A technique for the preparation of cross-sectional TEM samples of ZnSe/GaAs heterostructures which eliminates process-induced defects

Abstract

Cross-sectional transmission electron microscopy (TEM) sample preparation of ZnSe/GaAs epitaxial films is investigated. Conventional argon ion milling is shown to produce a high density (approximately 5-8 x 10(11)/cm2) of small (diameter approximately 60-80 A) extended defects (stacking faults, microtwins, double positioning twins, etc.). In addition, transmission electron diffraction results indicate a thin ZnO layer can also occasionally form upon ion milling or electron-beam irradiation although the exact conditions for ZnO formation are not well understood.
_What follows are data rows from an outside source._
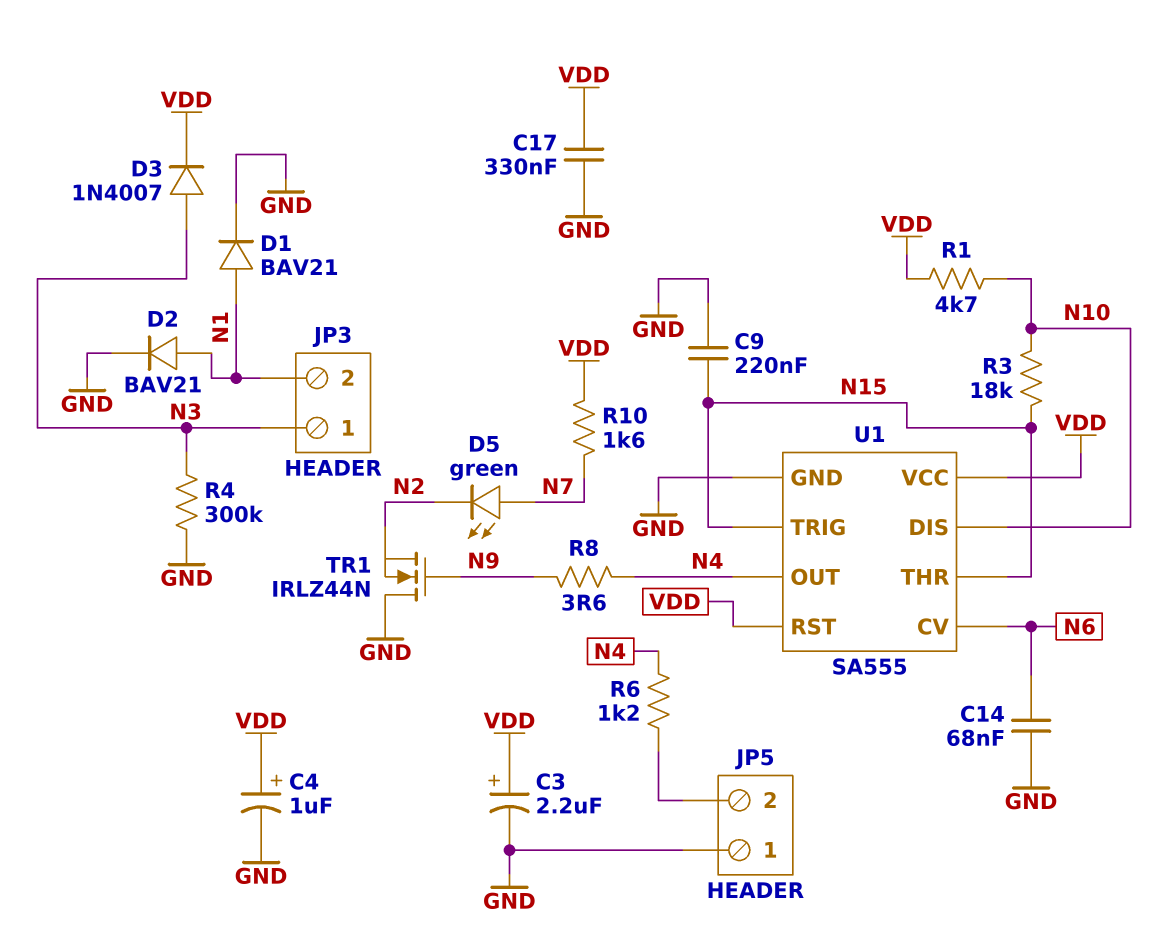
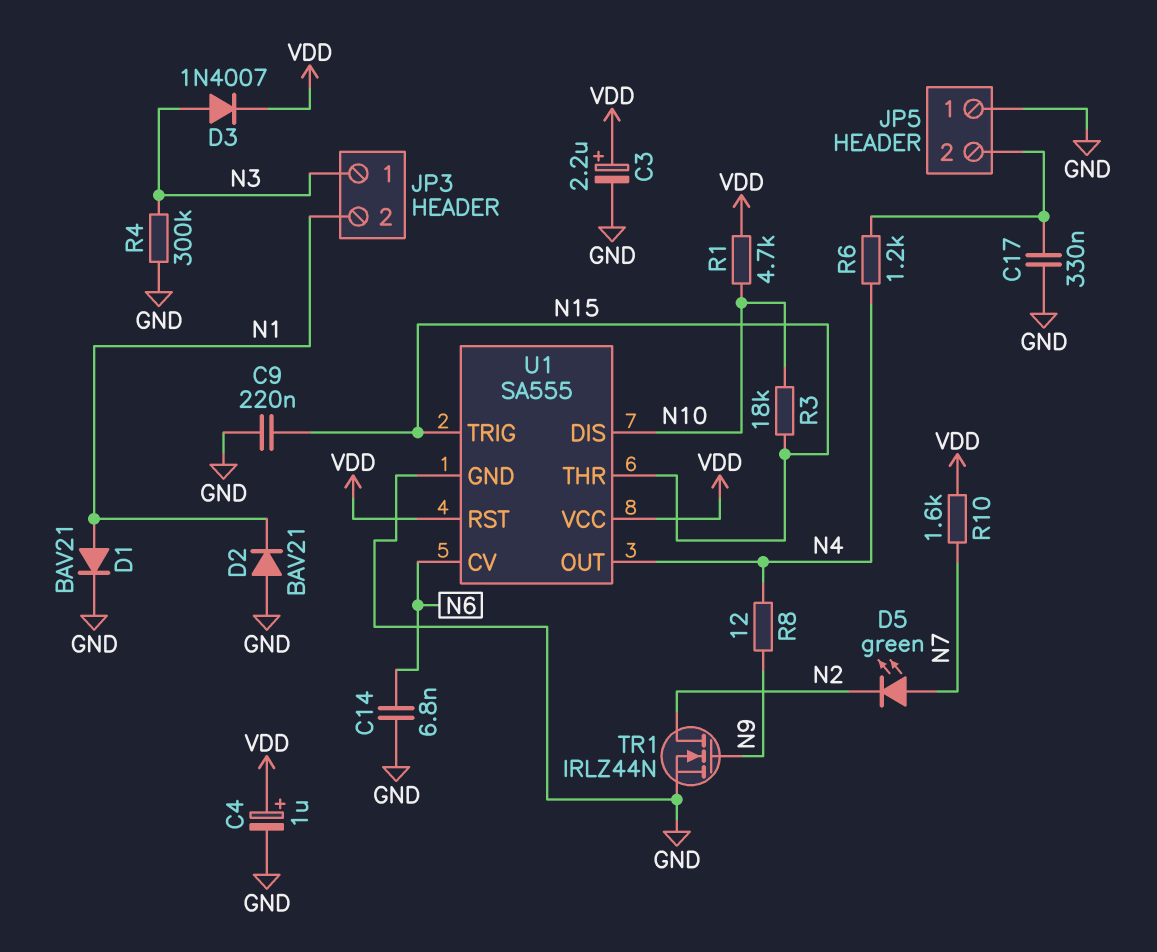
C14: 68nF (GND, N6) -> 6.8nF (GND, N6)
C17: 330nF (GND, VDD) -> 330nF (GND, JP5/2)
D2: diode BAV21 (A N1, K GND) -> diode BAV21 (A GND, K N1)
R8: 3.6 (N4, N9) -> 12 (N4, N9)
TR1: NMOS IRLZ44N (G N9, D GND, S N2) -> NMOS IRLZ44N (G N9, D N2, S GND)

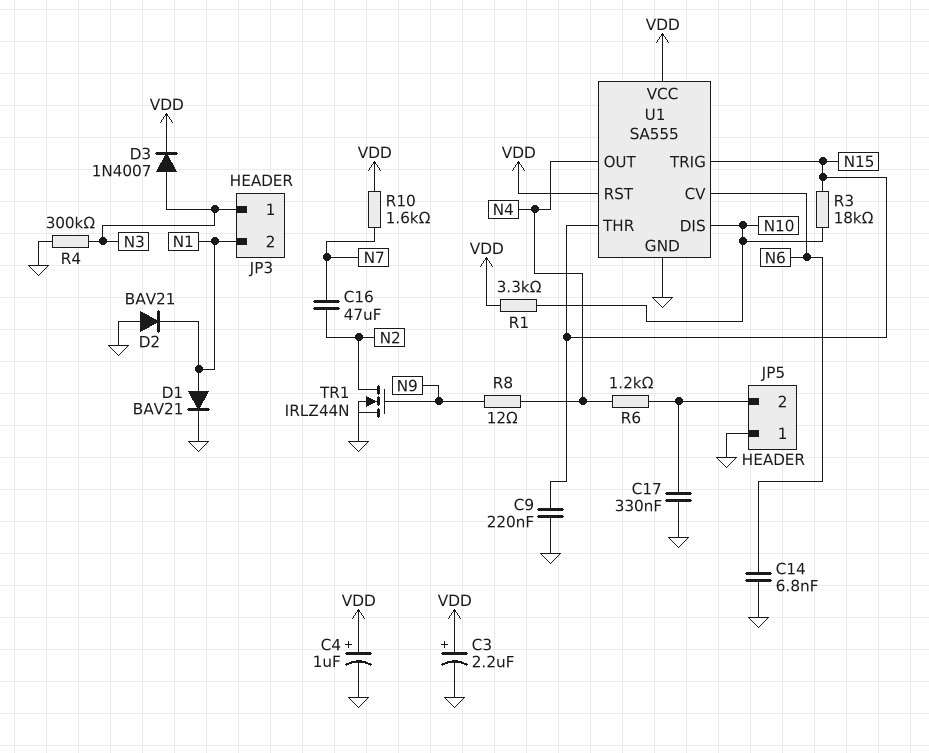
C16: none -> 47uF (N2, N7)
D5: LED green (A N7, K N2) -> none
R1: 4.7k (N10, VDD) -> 3.3k (N10, VDD)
Conventional TEM (amplitude contrast) and high-resolution TEM (phase contrast) imaging in combination with transmission electron diffraction studies were performed to determine the optimum method of removing the ion milling related damage and ZnO layers during sample preparation. HF/HCl, NaOH/H2O, H2SO4/H2O2/H2O and Br2/CH3OH etching mixtures as well as low voltage argon or iodine ion milling were studied. A low energy (2 keV) iodine or argon ion milling step was shown to remove the ZnO layer and reduced the density of the extended defects associated with Ar+ ion milling, but was unsuccessful in removing all of the defects. Auger electron spectroscopy results indicate residual iodine was either left on the surface or implanted beneath the surface during iodine ion milling. Etching the XTEM samples in HF/HCl was shown to be effective in removing the ZnO layer but had little or no effect on the ion milling induced defects. Etching the samples in a 0.5% Br2/CH3OH solution resulted in complete elimination of the ion milling induced extended defects including the residual defects associated with iodine ion milling. In addition the Br2/CH3OH etch produced the best surface morphology. Thus a brief (1-2 seconds) Br2/CH3OH etch after conventional preparation (argon ion milling) of cross-sectional ZnSe/GaAs TEM samples appears to be an inexpensive and superior alternative to iodine ion milling.